Charlie Abowd of Adele’s
- any powerful or compelling emotion or feeling, as love or hate.
- strong amorous feeling or desire; love; ardor.
Passion is truly a word that describes Chef Charlie Abowd’s life of food.
I was lucky enough to spend a few hours chatting with the chef about his life and career.
A Family Legacy
Charlie’s tenure in the food business started at an early age. The grandson of Lebanese immegrants, he cut his teeth in kitchens of the bay area in the early 70′s. His father, renowned chef Paul Abowd, worked with the likes of Alice Waters and Jerimiah Tower in their younger years. These folks changed the food world with California cuisine and Charlie had a front row seat.
The family operated restaurants throughout the bay area before moving over the hill to Carson City for a better quality of life. At the time, Charlie went into the construction business seeking a different path. He brought together the crew that built Adele’s, named after his mother, in Carson City at the same site it sits today.
The Early Years
He shared stories of working at “Original Joe’s” in San Francisco as a teenager. His father told him, “You can’t be a chef unless you know how to cook breakfast.” The waitresses would shout orders into the kitchen. No tickets, nothing on paper. It was up to Charlie to keep each order cooking correctly. This was the old school training that most chefs nowadays miss out on.
As a young man, Charlie wasn’t sure if he was cooking out of his desire or because it was simply the family business. That prompted him to get into construction and look into building a new career. He moved on from the building trades and migrated the family to Seattle.

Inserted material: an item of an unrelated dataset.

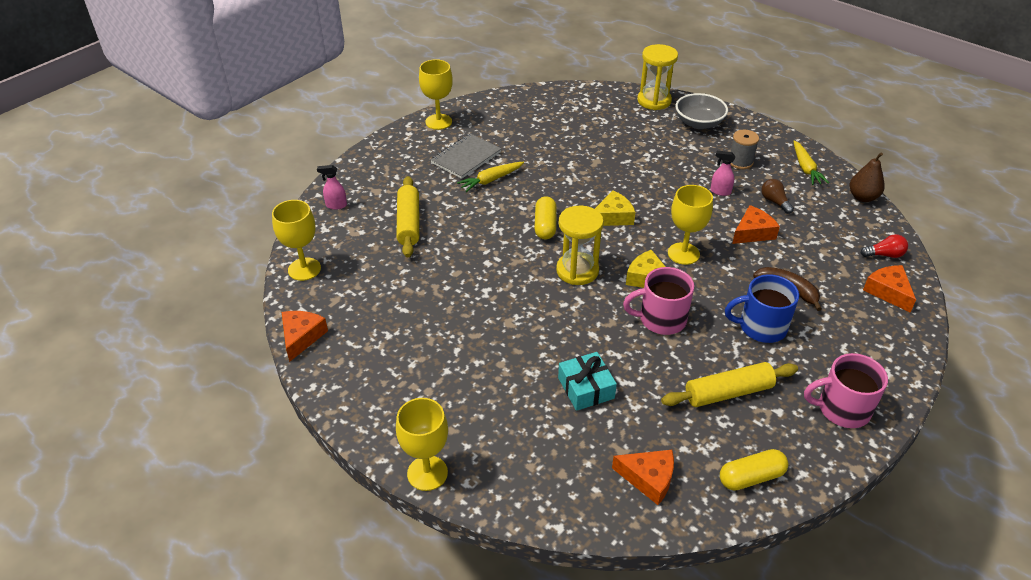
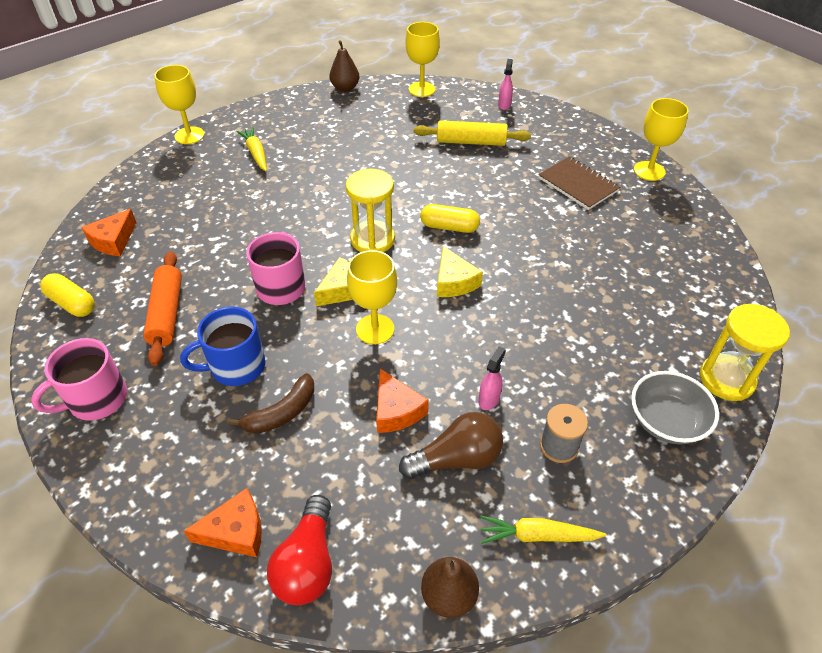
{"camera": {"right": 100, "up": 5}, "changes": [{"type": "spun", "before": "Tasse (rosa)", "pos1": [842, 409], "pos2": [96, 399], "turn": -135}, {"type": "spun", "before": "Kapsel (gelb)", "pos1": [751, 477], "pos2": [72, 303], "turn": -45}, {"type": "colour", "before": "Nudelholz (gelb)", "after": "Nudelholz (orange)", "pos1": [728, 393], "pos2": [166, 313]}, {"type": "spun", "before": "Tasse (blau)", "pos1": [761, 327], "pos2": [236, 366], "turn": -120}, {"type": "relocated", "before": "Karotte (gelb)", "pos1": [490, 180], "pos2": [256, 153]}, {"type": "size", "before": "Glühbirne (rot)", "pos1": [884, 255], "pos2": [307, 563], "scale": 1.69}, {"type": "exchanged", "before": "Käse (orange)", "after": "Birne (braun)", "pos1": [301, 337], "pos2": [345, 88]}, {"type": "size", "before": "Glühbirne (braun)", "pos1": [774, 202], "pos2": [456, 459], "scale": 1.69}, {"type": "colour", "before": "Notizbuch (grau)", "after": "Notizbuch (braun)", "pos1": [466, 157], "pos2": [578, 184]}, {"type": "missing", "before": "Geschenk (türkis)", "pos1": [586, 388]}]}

In Seattle, he worked for a bank operating restaurants that were in bankruptcy. He was tasked with turning them around and setting them on the right path. No doubt this brought the needed education on the financial end of the restaurant business. But it wasn’t always about dollars. He talked of mornings spent shopping at the Pike Place Market and fishing in the bay for salmon from his small boat.
Back to Nevada
His father had decided to expand the family empire and invited Charlie back to Nevada to run Adele’s. At the time, his father came to Reno to open Adele’s at the Plaza and Peg’s Glorified Ham and Eggs. He kept the family’s vision of a classic restaurant swathed in lace and textured linens while adding a bit of his style to the menu.
It’s hard to not talk about the Abowd family as a whole, even when trying to focus on Charlie. His father still operates the Stonehoue Cafe in Reno, his cousin is well known for breakfast at the Cracker Box in Carson.
At his current home he has had the pleasure of cooking at the James Beard House, a story that can only be told through the DVD they had made to recount the trip. His restaurant also serves as the go to spot for Nevada’s politicians, lobbyists and high heeled visitors from the capitol building just blocks away.
The dining room is a welcome step back in time. Covered in rich woods, elegant upholstery and lace tablecloths the room has a very welcoming feel that is missing from so many eateries these days. The menu is just as you would expect from a man with his history, lots of California cuisine inspiration with a touch of character that comes from growing up in the happening 60′s and 70′s of the bay area.
Charlie insisted on cooking for me when I arrived (not that I was complaining). He was busy canning a batch of fresh made heirloom tomato marinara with mushrooms as I enjoyed his fare.
The crab cake was absolutely divine. Not loaded with mayonnaise and eggs, the chunky crab meat was pleasantly still in whole pieces. Nice and crisp on the outside and warm and luscious in the middle.
An Italian sausage sandwich, served open faced on focaccia, was smothered in the house made marinara. On the side was a beautifully segmented heirloom tomato topped with crisp red onion and drizzled with herbs and olive oil.
For dessert, I was told that I HAD TO HAVE crepes. And I’m glad that I did. A mixed berry and a raspberry crepe were each presented with rich cream, a sprinkle of powdered sugar and some of the best berries I’ve had this summer.
In his own words “I don’t take myself too seriously. I hope someday I can feed people who NEED to eat, not just those that want to.”
Many thanks to Chef Charlie Abowd for the hospitality! Now, it’s your turn to visit them and experience a bit of history. Say hi to Charlie, he’ll be glad to see you.